In the case of both the new and the older production methods, an etch resist
is applied
to the plates in order to simulate the raised surface structures by means of
the covered
regions of the etch resist, whilst the spaces in between undergo surface
etching. The
etched regions then form the profile valleys of the desired structure
resulting in a
negative shape. After each etching process, the surface is cleaned an
optionally a new
mask applied so that further etching processes can be implemented or so that
the
surface quality can be improved by another process, for example hard chromium
plating, adjustment of the gloss level, etc..
The process of applying the etch resist using a screen printing method or
digital printing
followed by etching is relatively time-consuming, which means that the process
of
producing the plates incurs high costs.
If material plates have to be pressed in particular, pressing tools in the
form of pressing
plates or endless belts based on a large format are used which have at least
one edge
length of more than one meter.
The pressing tools may also be used for pressing plastic films, separating
films, PVC
surfaces, LVT, in which case the size of the pressing tools is adapted to the
end
products.

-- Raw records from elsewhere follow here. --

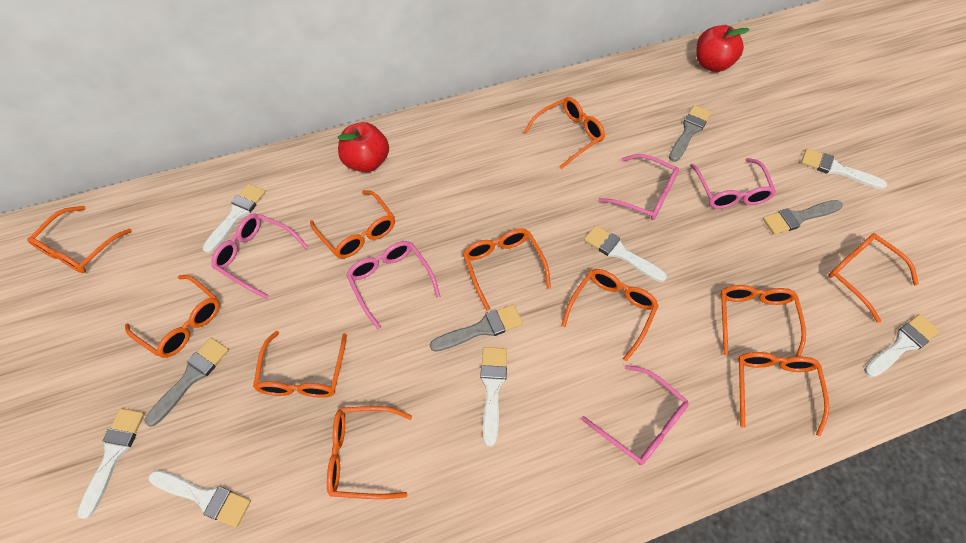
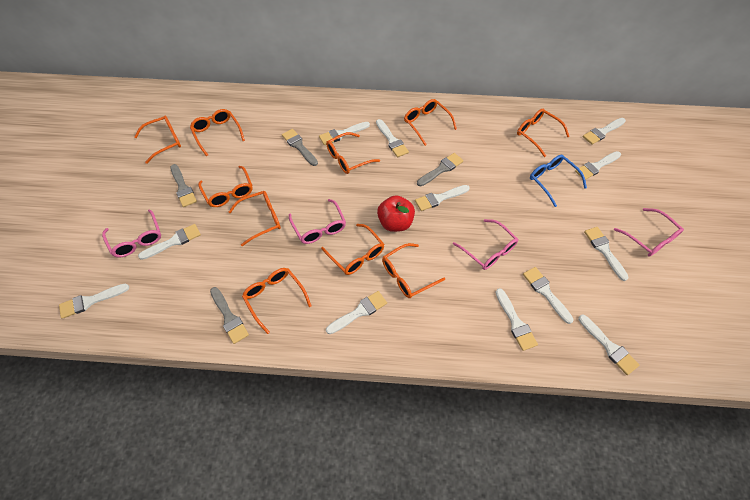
blue glasses: 0 -> 1
orange glasses: 11 -> 10
pink glasses: 5 -> 4
red apple: 2 -> 1
white brush: 7 -> 12

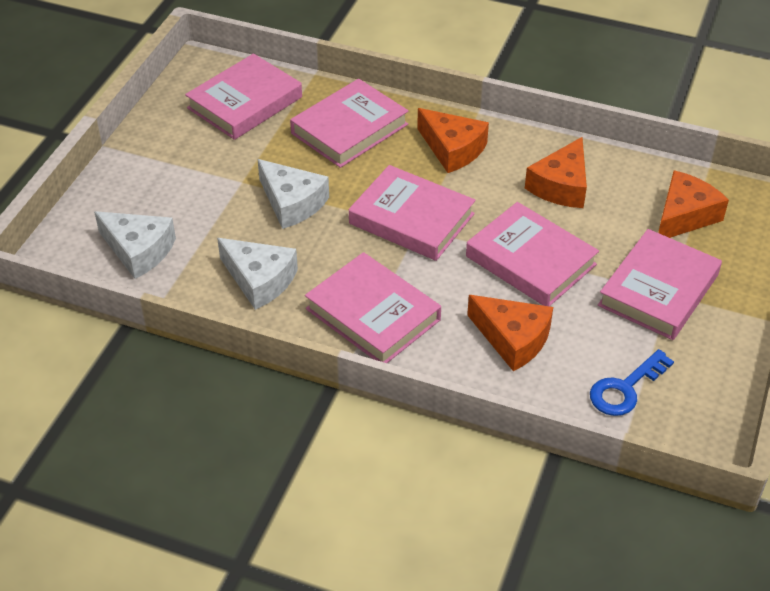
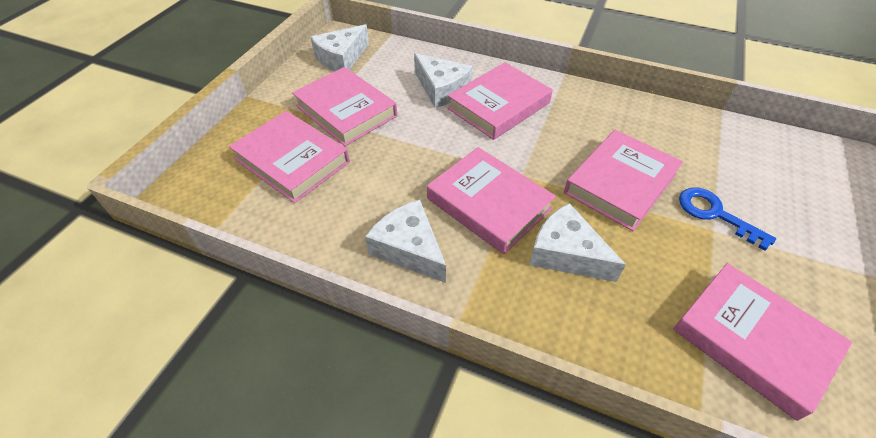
orange cheese: 4 -> 0
white cheese: 3 -> 4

Another option is to press check cards, passports, credit cards or
plastic cards
with the pressing tools and in this case it is features relevant to security
that are
important. If the security-relevant features are applied to the decorative
layers, pressing
is usually implemented with a smooth or lightly structured pressing tool.
Alternatively,
another option is to use pressing tools to emboss security-relevant features
of the
decorative layer into the surface as well.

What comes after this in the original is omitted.